With a new hospital nearing completion, major housing complexes gaining approvals and street redesigns on Polk and Van Ness soon to break ground, big changes are on the way up, down and around Polk Street.
The future of the Grubstake, the neighborhood's longstanding diner, is no exception. In business since 1937, the historic late-night spot has been in flux since its owners, Fernando and Linda Santos, sold it last summer.
As we previously reported, the diner's new owners, Jimmy Consos and Nick Piggot, are in the process of laying out plans to construct a seven-story residential building on the lot. It originally appeared that they might incorporate the fire-engine-red railcar that houses the Grubstake into the new building, but their plan is to demolish the railcar instead, reopening the Grubstake in the new building's ground-floor retail space.
Though the environs won't be the same, Piggot, who also owns nearby Mayes Oyster House, says the diner's spirit (and menu) will live on. "Grubstake is a meeting place. Similar to the saying, 'The church is the people, not its walls,'" he said.
He and Consos will continue running the diner until construction starts, and hope to find a temporary home for it while the building goes up. Once the building is ready, it will move back in.
It originally appeared that the railway car might be incorporated into the building, but it will be destroyed instead. (Rendering: D-Scheme Studio)
According to current proposals, the building that will replace the Grubstake will be 65 feet tall, with 15 units (studios and one- and two-bedrooms) over a two-story commercial space. The space will also have a 1,235-square-foot roof deck (with a private 217-square-foot deck for one of the units), and 16 bicycle parking spots for residents, with another two for the commercial unit.

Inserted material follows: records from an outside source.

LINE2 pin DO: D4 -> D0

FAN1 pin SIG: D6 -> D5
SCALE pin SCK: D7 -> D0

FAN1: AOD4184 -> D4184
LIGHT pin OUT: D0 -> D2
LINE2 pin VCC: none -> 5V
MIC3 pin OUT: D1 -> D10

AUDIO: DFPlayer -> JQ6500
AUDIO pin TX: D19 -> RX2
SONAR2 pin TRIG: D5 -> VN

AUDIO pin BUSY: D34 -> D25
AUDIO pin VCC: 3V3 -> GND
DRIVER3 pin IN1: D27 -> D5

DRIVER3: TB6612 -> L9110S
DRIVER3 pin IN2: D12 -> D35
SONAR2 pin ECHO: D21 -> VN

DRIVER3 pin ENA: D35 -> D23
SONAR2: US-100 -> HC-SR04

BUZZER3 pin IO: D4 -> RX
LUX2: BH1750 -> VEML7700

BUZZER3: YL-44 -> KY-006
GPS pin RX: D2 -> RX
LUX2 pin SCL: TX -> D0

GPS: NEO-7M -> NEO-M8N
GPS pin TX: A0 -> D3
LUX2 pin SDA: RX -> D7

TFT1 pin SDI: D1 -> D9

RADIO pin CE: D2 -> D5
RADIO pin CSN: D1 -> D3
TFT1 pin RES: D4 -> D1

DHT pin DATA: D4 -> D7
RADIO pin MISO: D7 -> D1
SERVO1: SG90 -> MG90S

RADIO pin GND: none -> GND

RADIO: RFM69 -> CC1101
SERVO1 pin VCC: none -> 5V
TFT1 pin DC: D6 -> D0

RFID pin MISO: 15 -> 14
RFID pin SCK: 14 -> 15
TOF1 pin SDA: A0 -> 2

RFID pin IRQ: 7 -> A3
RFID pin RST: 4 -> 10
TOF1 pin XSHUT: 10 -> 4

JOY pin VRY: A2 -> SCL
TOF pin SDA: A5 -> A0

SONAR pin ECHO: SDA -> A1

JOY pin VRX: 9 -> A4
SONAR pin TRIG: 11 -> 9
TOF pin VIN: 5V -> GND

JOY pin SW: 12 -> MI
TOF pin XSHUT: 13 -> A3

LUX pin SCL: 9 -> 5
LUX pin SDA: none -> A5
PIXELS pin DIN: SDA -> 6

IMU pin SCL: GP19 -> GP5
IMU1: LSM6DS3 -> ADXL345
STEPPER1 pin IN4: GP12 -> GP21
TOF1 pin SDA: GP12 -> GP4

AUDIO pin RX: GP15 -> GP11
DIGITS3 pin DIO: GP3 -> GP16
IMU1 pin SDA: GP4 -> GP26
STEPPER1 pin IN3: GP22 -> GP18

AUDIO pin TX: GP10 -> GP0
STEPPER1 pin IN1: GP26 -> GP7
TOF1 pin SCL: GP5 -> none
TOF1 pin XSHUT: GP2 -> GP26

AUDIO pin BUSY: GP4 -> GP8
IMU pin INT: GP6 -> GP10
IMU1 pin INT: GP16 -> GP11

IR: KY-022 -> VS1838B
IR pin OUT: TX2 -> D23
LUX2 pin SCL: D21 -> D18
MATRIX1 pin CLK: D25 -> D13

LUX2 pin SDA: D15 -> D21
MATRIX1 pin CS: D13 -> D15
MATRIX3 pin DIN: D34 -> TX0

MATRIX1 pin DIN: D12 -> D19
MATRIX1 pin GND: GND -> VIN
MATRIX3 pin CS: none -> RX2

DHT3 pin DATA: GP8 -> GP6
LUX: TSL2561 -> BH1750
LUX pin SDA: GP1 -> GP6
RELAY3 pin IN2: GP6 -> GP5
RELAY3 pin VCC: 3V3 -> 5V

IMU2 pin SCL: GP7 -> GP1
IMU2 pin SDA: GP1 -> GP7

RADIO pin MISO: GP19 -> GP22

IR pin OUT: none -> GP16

Rendering: D-Scheme Studio
Until construction begins, Consos and Piggot say they're working hard to keep the Grubstake as-is. They've kept the original staff, the extra-late-night hours and the eclectic lineup of greasy American and authentic Portuguese fare. Before the Santoses retired, Piggot said, he and Consos spent hours working alongside them, learning the ins and outs of the business and the menu.
"Day and night..." echoed Consos, who grew up working at the '50s-style diner his father ran in San Leandro for decades. He admitted that the menu isn't exactly the same as Linda and Fernando left it, though—they've added the option to order a double burger, not just a single.
"People spoke, we listened," said Piggot, a Polk Street resident. "People didn't want their Grubstake to change, so we listened."
They also say they want to preserve the diner's connection to the city's LGBT community. Back when Polk Street was a bustling gay neighborhood, Grubstake was a community gathering spot, Piggot said. (Harvey Milk was a regular.) He and Consos are meeting with LGBT organizations to re-introduce the diner, and potentially reignite that tradition.
While Consos and Piggot are well aware that many in the community have their doubts about their intentions for Grubstake, they encouraged neighbors to stop in and get to know them first.
"Come in," Piggot said. "We're here every day."